In this case, I decided to record and examine the
normally tacit process of connecting the dots. Here is the sequence of
obstacles I had to overcome.
Obstacle 1: iTunes
iTunes remains my podcatcher, even though I almost never
use my iPod. (The Creative MUVO -- cheap,
standard rechargeable AAAs, no attitude -- is my
workhorse MP3 player.) But I curse iTunes when I need to recover the
source of a podcast. It will show you where a feed comes from -- in this
case, webcast.berkeley.edu/events
-- but can't be bothered to provide a clickable, or even copyable,
link. So, as I've grumbled
about elsewhere, I had to type it in.
Obstacle 2: Search gymnastics
I knew the title of the talk I wanted to cite: The (Real) State of the
Union: Atlantic Monthly Panel. But it took a while to find it on
the site. My search strategy went like so:
| query | outcome |
| state union | fail |
| state of the union | fail |
| "state of the union" | fail |
| atlantic | succeed |
Should've let
Google do it, maybe, but in any case I found my way to the home
page for the event. I was seeking two facts. First, the name of the
woman whose 9-minute segment of the hour-and-a-half panel impressed
me. Second, the timecodes for that segment. The event page provides neither.

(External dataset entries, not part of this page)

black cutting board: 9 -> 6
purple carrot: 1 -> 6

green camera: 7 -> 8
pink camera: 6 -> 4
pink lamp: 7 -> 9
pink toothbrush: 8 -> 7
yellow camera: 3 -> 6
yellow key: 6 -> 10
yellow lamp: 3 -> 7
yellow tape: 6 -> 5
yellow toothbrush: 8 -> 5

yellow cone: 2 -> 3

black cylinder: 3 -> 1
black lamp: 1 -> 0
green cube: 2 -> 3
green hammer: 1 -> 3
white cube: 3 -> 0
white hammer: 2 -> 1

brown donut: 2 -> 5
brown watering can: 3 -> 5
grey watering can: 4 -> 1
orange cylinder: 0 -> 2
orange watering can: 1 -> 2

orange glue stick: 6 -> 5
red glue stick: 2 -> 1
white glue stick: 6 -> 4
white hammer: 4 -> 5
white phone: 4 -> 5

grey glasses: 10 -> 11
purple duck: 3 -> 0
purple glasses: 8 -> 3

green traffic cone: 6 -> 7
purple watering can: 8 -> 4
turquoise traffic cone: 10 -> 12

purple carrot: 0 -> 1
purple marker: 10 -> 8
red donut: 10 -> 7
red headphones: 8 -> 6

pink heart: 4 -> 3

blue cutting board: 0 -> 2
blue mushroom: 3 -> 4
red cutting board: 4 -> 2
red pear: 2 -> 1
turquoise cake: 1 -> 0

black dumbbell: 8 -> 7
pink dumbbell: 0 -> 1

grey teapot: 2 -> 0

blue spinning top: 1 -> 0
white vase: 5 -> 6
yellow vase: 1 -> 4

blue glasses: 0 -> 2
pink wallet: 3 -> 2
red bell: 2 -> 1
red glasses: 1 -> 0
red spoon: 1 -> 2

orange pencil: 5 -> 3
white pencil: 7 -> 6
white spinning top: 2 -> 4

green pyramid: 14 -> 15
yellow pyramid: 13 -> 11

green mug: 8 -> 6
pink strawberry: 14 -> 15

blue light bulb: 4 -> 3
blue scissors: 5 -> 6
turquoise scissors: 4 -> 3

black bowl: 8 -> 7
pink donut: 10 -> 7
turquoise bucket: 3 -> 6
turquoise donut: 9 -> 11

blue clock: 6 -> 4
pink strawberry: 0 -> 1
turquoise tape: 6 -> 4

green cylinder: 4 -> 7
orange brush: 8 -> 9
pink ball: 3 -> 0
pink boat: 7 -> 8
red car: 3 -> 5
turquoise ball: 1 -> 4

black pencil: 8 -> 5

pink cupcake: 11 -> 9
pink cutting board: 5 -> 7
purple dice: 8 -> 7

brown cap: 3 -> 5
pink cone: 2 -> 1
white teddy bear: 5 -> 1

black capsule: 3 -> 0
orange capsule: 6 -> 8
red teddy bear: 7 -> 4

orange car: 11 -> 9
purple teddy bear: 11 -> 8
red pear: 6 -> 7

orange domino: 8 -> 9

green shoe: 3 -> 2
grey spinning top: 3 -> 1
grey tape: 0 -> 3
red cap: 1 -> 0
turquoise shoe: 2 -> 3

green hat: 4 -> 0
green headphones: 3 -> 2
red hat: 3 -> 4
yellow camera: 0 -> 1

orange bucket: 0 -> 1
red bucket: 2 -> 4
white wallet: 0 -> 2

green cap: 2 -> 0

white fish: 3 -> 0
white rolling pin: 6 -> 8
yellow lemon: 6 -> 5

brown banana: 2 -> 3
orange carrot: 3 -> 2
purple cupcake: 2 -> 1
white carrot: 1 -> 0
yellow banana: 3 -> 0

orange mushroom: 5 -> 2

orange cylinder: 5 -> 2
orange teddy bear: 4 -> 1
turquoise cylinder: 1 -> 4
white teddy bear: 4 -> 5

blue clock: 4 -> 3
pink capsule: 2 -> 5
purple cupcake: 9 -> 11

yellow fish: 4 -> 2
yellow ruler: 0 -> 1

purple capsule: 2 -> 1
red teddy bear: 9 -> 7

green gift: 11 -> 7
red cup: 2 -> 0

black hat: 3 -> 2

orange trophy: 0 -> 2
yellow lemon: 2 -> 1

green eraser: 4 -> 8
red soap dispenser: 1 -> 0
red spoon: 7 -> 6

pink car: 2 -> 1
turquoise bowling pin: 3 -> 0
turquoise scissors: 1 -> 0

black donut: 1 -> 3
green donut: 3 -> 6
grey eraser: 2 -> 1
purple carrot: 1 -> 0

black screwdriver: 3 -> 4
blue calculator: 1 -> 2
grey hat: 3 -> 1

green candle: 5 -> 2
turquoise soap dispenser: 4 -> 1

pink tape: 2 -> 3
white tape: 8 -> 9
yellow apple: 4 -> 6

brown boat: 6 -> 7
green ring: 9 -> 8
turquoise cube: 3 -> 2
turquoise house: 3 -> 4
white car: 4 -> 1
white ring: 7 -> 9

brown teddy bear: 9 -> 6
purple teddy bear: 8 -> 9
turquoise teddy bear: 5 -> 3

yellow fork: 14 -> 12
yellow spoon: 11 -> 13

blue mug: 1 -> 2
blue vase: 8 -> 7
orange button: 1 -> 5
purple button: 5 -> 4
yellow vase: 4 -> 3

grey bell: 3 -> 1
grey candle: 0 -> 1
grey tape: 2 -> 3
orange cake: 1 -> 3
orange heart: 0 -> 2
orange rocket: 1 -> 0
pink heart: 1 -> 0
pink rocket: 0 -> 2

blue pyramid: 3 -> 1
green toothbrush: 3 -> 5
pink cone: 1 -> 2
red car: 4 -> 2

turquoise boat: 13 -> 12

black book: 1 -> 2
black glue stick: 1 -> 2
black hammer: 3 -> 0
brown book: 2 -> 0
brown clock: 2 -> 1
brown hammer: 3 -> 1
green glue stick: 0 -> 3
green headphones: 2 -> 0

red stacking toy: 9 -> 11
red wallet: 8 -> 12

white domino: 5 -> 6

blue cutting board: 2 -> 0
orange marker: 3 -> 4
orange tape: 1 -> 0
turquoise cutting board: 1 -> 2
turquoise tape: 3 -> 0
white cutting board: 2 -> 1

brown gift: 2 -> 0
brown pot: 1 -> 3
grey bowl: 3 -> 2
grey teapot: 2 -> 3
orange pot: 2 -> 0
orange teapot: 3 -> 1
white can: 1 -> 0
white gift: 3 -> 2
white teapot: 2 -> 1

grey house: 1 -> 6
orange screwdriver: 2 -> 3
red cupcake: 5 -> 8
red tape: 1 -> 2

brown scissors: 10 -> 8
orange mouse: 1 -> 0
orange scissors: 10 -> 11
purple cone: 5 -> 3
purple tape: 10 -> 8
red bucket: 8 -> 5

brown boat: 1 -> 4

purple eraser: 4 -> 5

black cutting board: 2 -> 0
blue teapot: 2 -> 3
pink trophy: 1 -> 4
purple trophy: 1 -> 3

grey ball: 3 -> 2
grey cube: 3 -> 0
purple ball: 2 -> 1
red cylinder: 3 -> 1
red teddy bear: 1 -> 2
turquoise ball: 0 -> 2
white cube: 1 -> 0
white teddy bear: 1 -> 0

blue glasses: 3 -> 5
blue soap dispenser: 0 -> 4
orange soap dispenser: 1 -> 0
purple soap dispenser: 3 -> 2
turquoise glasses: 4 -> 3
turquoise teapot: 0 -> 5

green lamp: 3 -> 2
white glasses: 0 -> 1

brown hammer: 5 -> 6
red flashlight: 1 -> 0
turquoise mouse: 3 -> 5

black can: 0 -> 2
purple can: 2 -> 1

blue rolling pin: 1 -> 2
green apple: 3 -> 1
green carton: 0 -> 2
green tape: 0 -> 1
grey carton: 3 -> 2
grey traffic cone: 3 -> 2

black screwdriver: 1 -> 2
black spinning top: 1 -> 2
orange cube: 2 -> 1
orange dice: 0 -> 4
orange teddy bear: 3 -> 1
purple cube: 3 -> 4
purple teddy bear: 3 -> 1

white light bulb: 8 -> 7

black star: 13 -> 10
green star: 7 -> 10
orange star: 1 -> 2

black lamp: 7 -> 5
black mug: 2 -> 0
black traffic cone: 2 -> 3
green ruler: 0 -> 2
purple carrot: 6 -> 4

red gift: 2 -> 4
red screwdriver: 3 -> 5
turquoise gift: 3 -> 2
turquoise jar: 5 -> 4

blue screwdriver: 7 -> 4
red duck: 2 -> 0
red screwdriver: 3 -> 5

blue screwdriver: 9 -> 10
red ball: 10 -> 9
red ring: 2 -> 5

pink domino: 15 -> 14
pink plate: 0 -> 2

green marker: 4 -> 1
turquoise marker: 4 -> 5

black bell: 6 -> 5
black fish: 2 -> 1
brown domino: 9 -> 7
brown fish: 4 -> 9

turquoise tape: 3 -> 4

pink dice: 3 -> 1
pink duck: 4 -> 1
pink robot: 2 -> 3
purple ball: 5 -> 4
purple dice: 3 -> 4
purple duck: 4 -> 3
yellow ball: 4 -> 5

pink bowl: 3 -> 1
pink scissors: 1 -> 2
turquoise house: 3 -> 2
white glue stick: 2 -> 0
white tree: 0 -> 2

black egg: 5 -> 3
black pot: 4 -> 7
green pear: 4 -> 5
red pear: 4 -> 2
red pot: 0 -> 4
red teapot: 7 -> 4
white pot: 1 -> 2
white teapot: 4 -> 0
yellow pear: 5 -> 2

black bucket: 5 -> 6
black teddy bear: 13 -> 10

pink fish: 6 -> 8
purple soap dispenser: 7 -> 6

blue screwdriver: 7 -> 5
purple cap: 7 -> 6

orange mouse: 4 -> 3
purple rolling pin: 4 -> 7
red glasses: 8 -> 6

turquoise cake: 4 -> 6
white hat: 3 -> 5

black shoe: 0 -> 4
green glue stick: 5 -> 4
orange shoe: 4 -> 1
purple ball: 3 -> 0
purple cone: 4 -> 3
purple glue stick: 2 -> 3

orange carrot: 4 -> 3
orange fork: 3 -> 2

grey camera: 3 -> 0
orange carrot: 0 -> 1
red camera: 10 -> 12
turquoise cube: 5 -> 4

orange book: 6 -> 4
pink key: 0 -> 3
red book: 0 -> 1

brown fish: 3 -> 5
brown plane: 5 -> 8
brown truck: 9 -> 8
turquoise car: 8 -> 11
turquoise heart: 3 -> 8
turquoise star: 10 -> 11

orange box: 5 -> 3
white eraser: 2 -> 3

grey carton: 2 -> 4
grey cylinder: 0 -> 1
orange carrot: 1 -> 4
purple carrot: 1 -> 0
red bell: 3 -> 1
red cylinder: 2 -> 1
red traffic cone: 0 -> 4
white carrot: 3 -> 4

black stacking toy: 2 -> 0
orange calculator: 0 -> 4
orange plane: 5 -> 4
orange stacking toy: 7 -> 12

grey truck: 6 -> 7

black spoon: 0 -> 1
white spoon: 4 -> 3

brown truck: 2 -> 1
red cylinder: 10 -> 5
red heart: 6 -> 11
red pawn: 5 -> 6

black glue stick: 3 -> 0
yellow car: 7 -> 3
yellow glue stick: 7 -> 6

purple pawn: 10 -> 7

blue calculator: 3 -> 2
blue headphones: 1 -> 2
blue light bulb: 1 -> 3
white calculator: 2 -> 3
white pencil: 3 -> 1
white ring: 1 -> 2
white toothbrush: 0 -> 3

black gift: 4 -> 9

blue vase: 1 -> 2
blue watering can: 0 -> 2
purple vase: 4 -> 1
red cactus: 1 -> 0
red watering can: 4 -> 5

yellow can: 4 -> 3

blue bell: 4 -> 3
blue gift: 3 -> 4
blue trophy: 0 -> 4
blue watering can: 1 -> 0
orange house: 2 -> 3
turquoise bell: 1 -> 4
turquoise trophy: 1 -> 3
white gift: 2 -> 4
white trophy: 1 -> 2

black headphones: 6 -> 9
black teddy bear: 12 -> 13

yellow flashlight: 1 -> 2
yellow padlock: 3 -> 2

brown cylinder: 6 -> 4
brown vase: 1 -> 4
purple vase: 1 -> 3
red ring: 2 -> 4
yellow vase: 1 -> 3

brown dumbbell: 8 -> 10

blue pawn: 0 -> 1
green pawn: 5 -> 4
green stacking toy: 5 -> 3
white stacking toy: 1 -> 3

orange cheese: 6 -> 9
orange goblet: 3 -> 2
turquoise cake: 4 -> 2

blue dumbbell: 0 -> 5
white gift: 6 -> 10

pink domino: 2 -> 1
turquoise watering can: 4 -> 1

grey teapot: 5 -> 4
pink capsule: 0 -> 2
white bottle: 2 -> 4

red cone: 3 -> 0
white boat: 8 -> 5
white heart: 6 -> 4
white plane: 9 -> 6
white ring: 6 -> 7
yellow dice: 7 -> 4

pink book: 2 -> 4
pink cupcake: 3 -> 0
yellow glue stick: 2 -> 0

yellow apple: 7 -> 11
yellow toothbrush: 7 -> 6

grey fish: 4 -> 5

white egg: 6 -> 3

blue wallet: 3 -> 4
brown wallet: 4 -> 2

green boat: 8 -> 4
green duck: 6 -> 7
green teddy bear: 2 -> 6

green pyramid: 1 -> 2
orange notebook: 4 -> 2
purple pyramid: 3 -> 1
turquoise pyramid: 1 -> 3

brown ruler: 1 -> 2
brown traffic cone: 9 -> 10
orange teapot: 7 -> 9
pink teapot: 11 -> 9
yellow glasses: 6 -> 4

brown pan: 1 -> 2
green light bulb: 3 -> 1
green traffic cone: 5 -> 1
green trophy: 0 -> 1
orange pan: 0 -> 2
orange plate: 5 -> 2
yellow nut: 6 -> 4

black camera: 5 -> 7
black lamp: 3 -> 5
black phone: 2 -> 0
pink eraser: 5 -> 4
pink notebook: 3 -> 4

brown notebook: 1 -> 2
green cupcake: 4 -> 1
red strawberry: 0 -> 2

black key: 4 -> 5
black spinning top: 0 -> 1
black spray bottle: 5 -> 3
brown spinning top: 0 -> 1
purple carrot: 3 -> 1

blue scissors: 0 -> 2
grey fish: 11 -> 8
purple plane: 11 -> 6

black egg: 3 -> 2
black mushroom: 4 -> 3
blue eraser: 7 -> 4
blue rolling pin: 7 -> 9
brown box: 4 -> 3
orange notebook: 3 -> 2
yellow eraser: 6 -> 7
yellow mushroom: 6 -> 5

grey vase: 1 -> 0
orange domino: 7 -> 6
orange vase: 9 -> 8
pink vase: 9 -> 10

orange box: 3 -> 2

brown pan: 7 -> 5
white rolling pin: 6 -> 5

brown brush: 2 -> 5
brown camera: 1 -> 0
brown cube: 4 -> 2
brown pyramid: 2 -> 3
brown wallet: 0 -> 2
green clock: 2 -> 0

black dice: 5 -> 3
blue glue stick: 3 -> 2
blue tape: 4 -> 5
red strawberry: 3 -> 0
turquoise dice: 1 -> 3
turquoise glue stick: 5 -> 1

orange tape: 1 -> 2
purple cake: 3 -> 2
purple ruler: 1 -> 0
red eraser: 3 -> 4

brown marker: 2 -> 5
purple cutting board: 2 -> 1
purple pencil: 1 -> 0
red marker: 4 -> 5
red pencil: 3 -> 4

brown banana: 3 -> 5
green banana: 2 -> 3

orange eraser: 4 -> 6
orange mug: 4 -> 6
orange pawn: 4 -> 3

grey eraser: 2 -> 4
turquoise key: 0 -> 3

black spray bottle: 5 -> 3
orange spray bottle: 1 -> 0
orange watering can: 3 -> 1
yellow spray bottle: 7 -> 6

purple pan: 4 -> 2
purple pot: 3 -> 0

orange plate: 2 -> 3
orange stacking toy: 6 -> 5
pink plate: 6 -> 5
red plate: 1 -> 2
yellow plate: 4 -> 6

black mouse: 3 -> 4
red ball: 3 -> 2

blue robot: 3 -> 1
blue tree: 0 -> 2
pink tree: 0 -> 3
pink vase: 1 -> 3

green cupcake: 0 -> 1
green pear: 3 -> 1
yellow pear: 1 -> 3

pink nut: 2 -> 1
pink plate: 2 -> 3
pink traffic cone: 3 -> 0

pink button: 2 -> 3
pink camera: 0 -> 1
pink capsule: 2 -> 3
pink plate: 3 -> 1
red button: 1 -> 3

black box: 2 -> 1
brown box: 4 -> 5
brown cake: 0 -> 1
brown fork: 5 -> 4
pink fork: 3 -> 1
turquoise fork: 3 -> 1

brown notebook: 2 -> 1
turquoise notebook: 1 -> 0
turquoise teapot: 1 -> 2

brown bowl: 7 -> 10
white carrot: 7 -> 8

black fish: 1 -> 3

Obstacle 3: More search gymnastics
It wasn't easy to find the speaker's name. Here was the search strategy:
| action | outcome |
| listen to podcast intro | partial success (sounds like
Shannon Branley or Brantley or Bradlee, with the Numerica Foundation) |
| google query: shannon branlee | fail |
| google query: numerica foundation | fail |
| google query: ted halstead (also mentioned in connection with the
foundation) | partial success (refine query to New America Foundation) |
| google query: new america foundation | partial success (found the organization) |
| new america foundation query: shannon | success (it's
Shannon Brownlee) |
Obstacle 4: Media formats and wrappers
Three formats are offered:
- Watch. ("Streaming" RealVideo, via RTSP, for RealPlayer)
- Listen. ("Streaming" MP3, via RTSP, for RealPlayer)
- Download ("Downloadable" MP3, via HTTP, for any player or device)
As the scare quotes around "streaming" and "downloadable" suggest,
these words don't map very well to the concepts they appear to name. And those concepts are
more political than technical. But that's a topic
for another essay. For now, let's just say that I used one or
another media player to figure out that Shannon's talk begins at
33:42 and ends at 42:55.
Now, how do I connect you that segment? If you are willing to use
RealPlayer and be tethered to your computer for 9 minutes, I can offer
you these links: audio,
video.
Not bad! Except:
- You probably don't want to be tethered to your computer.
- Or be forced to watch or listen in the Real player.
- And good luck figuring out how create and publish these kinds of
links for yourself.
In theory, my MP3
clipping service can solve the first two problems, and ameliorate the
third. In practice it doesn't work in this case for reasons I've yet
to sort out.
Where was I?
Oh, yeah, now I remember. Shannon Brownlee spoke lucidly about the
relationship between poor information management and poor health
care. For example, she pointed out that 90,000 Americans die each year as a result
of just the sorts of medical errors that the triage
application we saw yesterday is designed to prevent.
Technology can help improve our ability to manage medical
information and transmit medical knowledge. But, as Don Thomas
says in yesterday's screencast, the active ingredients of the solution
are will, common sense, and elbow grease.
The same holds true in general. So while I endorse Shannon Brownlee's
analysis, I don't buy her concluding appeal for a new federal
agency to collect and analyze information about health care delivery and
outcomes. I wouldn't expect the government to do that any more than
I'd hold Google and Microsoft and Yahoo! responsible for taming the cornucopia
of general information and knowledge. We produce those
goods. We'll be rewarded when we make them well-structured, well-connected, and
therefore discoverable. And we'll be punished when we don't.
How do we get it right? Will, common sense, elbow grease.